Chicago rising. As the pandemic recedes, the city’s iconic tourist attraction, Navy Pier, reopens today …
 … boat tours and water taxis are setting sail again …
 … and street festivals and conventions are cleared for takeoff …
State Street will close on Sundays beginning in July to accommodate outdoor performances …
Pediatricians tell NPR what’s safe for unvaccinated children.
The Conversation: Four ways India’s COVID crisis threatens to derail the world economy.

Scorecards! Get your scorecards! Please update your roster of Chicago aldermen and ex-aldermen in trouble with the law:
Ald. Patrick Daley Thompson—grandson of one Chicago mayor and nephew of another—faces criminal charges in connection with hinky loans he received from a failed Bridgeport bank …
 … an indictment that Sun-Times columnist Mark Brown suggests signals “the end of the line for the Daleys in Chicago politics.”
Ex-Ald. Ricardo Muñoz has been indicted, accused of spending $38,000 from a City Council caucus bank account on himself.
Speaking of has-been politicians: Ex-Gov. Bruce Rauner is threatening to run again.

‘There ain’t no road just like it / Anywhere I found.’ Lyrics to Aliotta Haynes Jeremiah’s Lake Shore Drive may need an update now that a plan to rename the drive’s outer lanes for Jean Baptiste Point du Sable is headed to the full Chicago City Council …
 … over Mayor Lightfoot’s objections …
A couple of law profs explore the pros and cons of designating the Chicago lakefront a national park.

Mean streets.
Police report a 27-year-old woman driving through the Albany Park neighborhood was shot in the nose early Friday.
A shooting on the Dan Ryan Expressway left one person injured Thursday.
Not so mean: A good Samaritan Uber driver who rushed a drive-by shooting victim and his brother to a hospital—totaling his car’s interior with bloodstains—has passed his reward money to the victim.

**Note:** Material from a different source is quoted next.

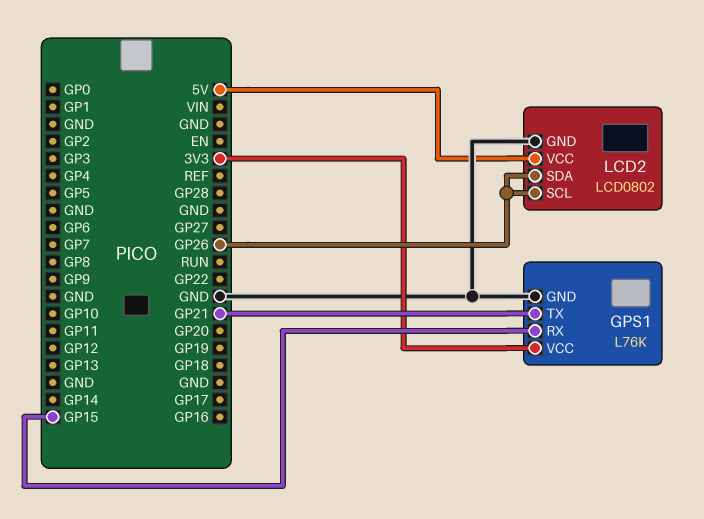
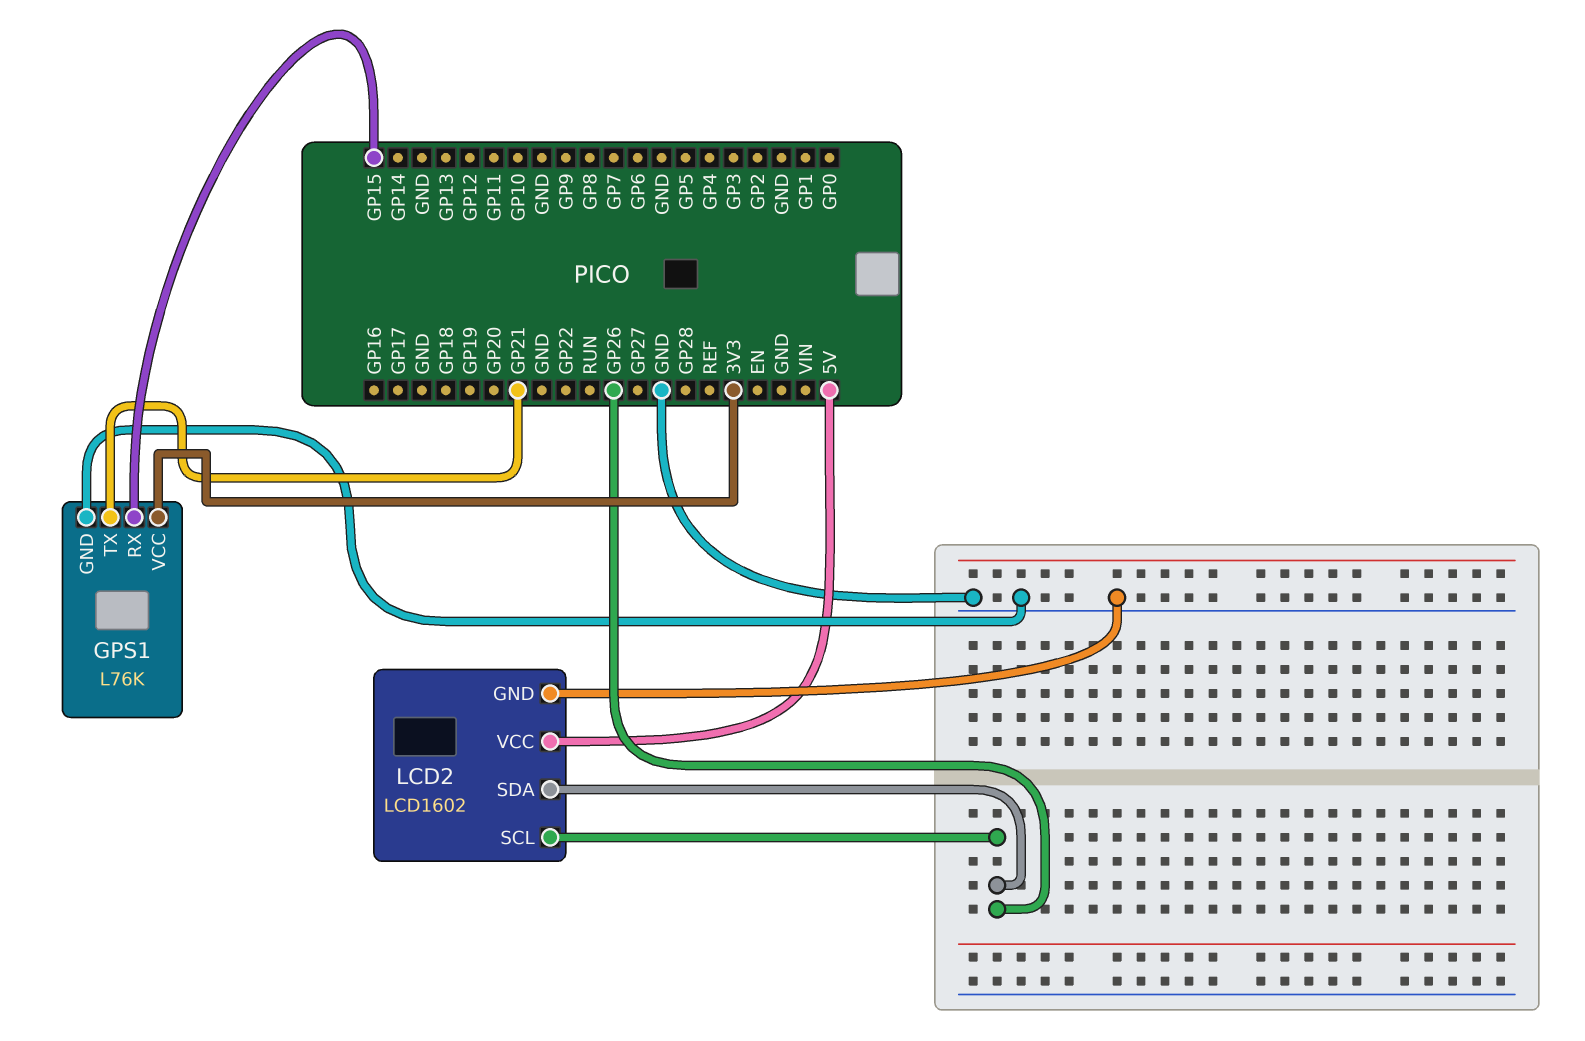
LCD2: LCD0802 -> LCD1602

‘Truly painful to watch.’ The chief of Chicago’s Civilian Office of Police Accountability says a review of hours of video, hundreds of documents and interviews with dozens of people confirms that cops committed almost 100 acts of misconduct during a botched 2019 raid in which they handcuffed a social worker naked in her home.
Trib columnist Eric Zorn calls for quicker release of video documenting police shootings that result in death: “Sixty days? How about 60 hours?
Georgia State University faculty members see hope in the way some U.S. cities have managed police reform.

Amazon’s Chicago deal. The Trib reports Amazon has settled complaints it retaliated against workers protesting pandemic safety shortcomings at a facility the company’s now closed.
An Amazon van was stolen yesterday as the driver made a delivery in Old Town—after leaving the key inside the van.
Target’s looking to fill 2,000 jobs at a new distribution center in Little Village.
Escalating a contract fight, Roku has yanked YouTube TV from its channel store—but hasn’t cut off those already using it.

Glub, glub. A new study finds the speed of Earth’s glacial melt has doubled over the last two decades.
A new National Climate Assessment concludes that “extreme precipitation”—heavier downpours—has been on the rise in nearly every region of the mainland U.S. since the start of the 20th century.

Happy May Day. City Cast Chicago recaps the day’s Chicago roots.
And it’s not too late to honor Lee Elia Day …
 … commemorating the Cubs manager’s infamous 1983 rejoinder to critical fans …
 … which inspired this classic Lin Brehmer satire on WXRT.